>>>>

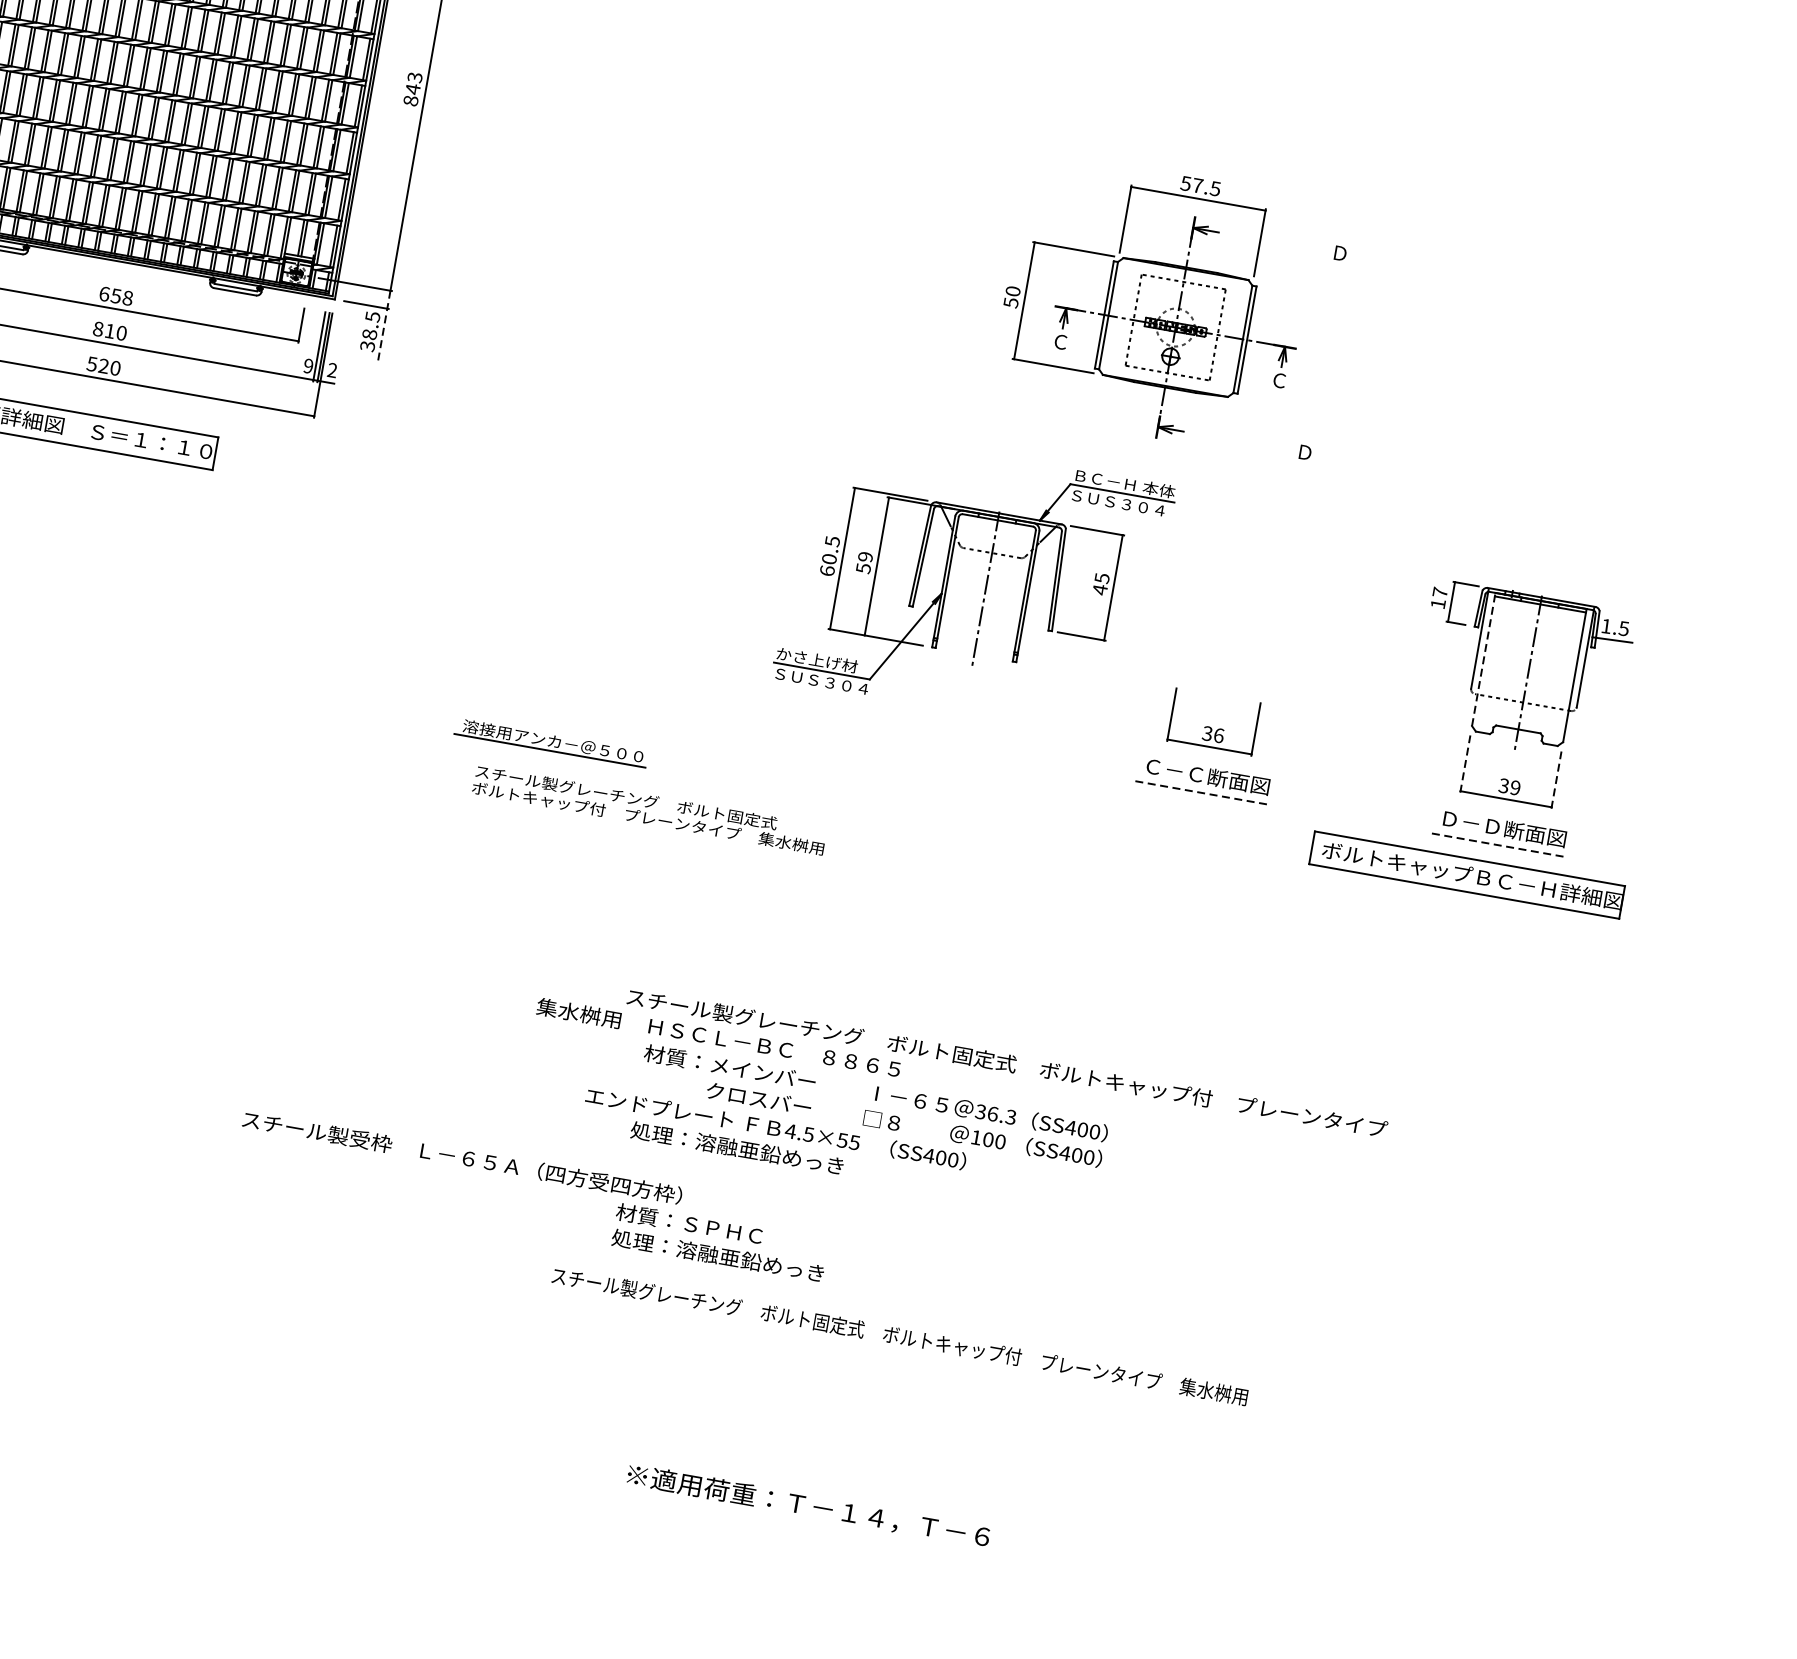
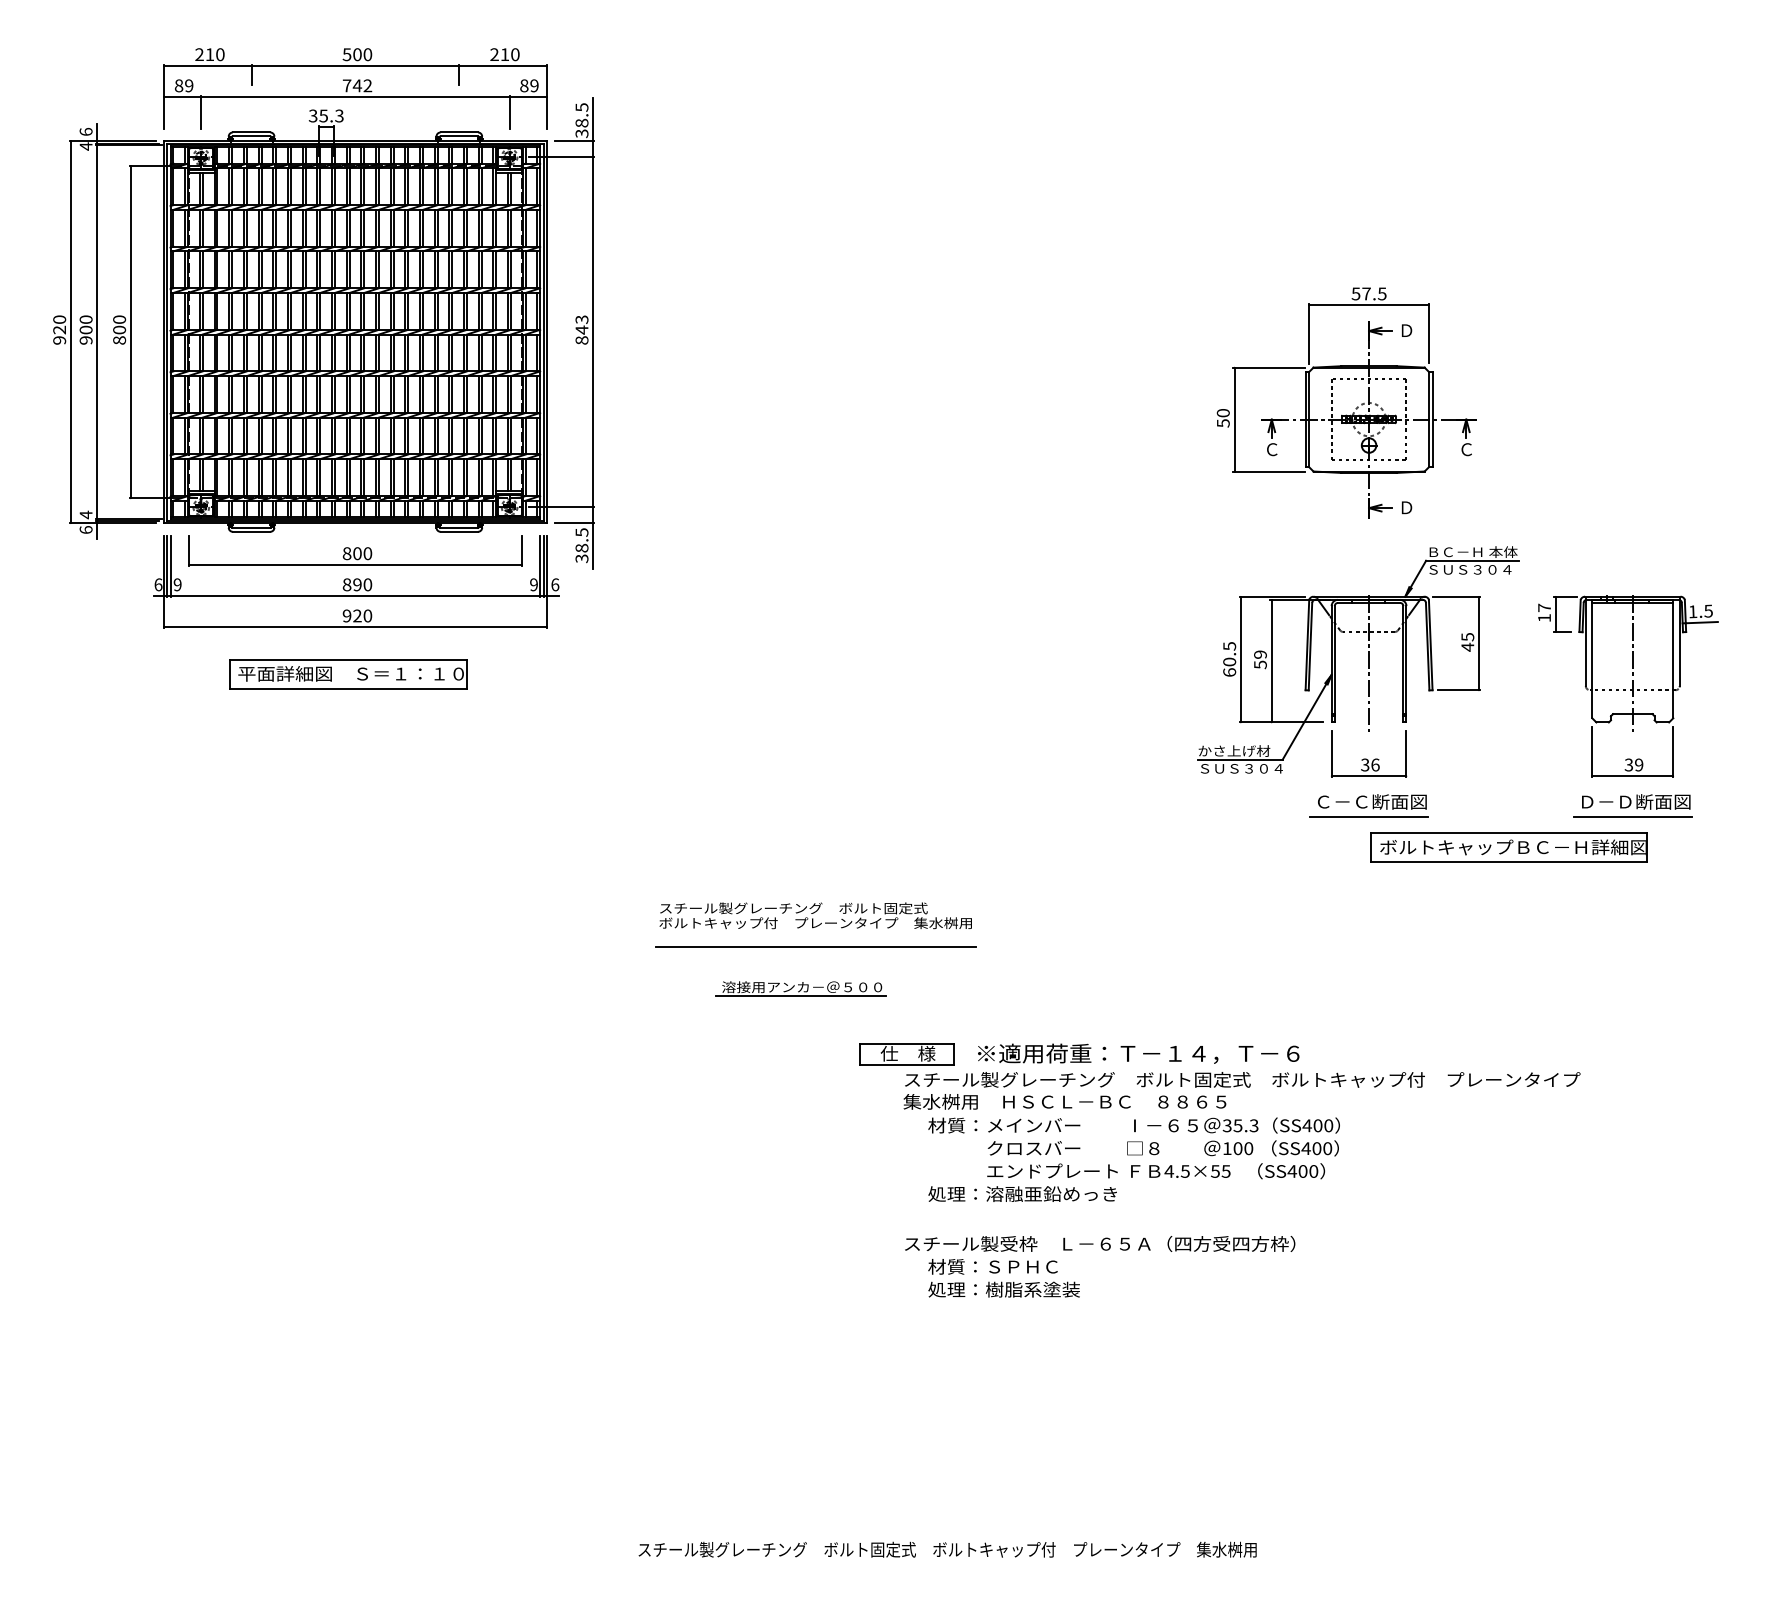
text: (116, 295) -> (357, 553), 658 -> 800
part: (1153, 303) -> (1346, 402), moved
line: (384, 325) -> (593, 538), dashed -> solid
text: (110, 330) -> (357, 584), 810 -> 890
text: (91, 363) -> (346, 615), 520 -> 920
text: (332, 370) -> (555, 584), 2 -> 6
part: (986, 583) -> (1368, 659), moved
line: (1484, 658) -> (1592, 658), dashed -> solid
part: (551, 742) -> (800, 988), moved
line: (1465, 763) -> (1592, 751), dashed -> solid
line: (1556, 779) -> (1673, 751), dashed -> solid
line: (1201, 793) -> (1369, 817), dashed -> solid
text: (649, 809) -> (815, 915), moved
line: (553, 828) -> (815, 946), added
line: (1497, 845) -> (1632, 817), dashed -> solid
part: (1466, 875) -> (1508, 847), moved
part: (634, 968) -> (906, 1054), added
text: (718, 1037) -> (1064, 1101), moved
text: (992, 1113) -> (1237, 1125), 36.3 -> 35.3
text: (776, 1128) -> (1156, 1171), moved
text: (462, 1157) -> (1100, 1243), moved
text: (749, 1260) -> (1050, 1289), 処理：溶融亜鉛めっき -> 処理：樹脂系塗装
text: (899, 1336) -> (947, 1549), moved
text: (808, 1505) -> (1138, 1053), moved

<<<<
>>>>

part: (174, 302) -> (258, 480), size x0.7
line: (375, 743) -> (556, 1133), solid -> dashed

<<<<
>>>>

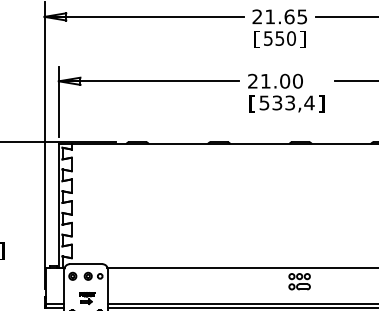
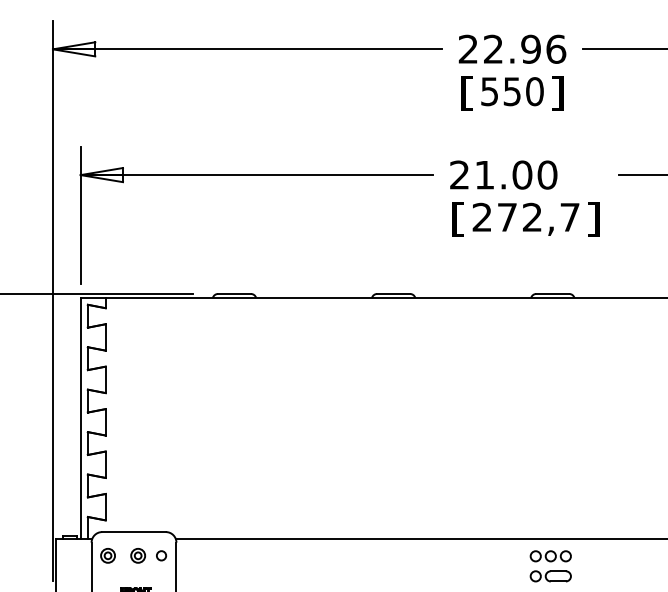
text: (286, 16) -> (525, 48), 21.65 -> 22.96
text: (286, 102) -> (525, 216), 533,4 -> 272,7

<<<<

▸ Problem
Print exactly the lines above, between the one holding "text: (776, 1128) -> (1156, 1171), moved" and the one holding "text: (808, 1505) -> (1138, 1053), moved", inclusive, and nothing besides.

▸ Answer section
text: (776, 1128) -> (1156, 1171), moved
text: (462, 1157) -> (1100, 1243), moved
text: (749, 1260) -> (1050, 1289), 処理：溶融亜鉛めっき -> 処理：樹脂系塗装
text: (899, 1336) -> (947, 1549), moved
text: (808, 1505) -> (1138, 1053), moved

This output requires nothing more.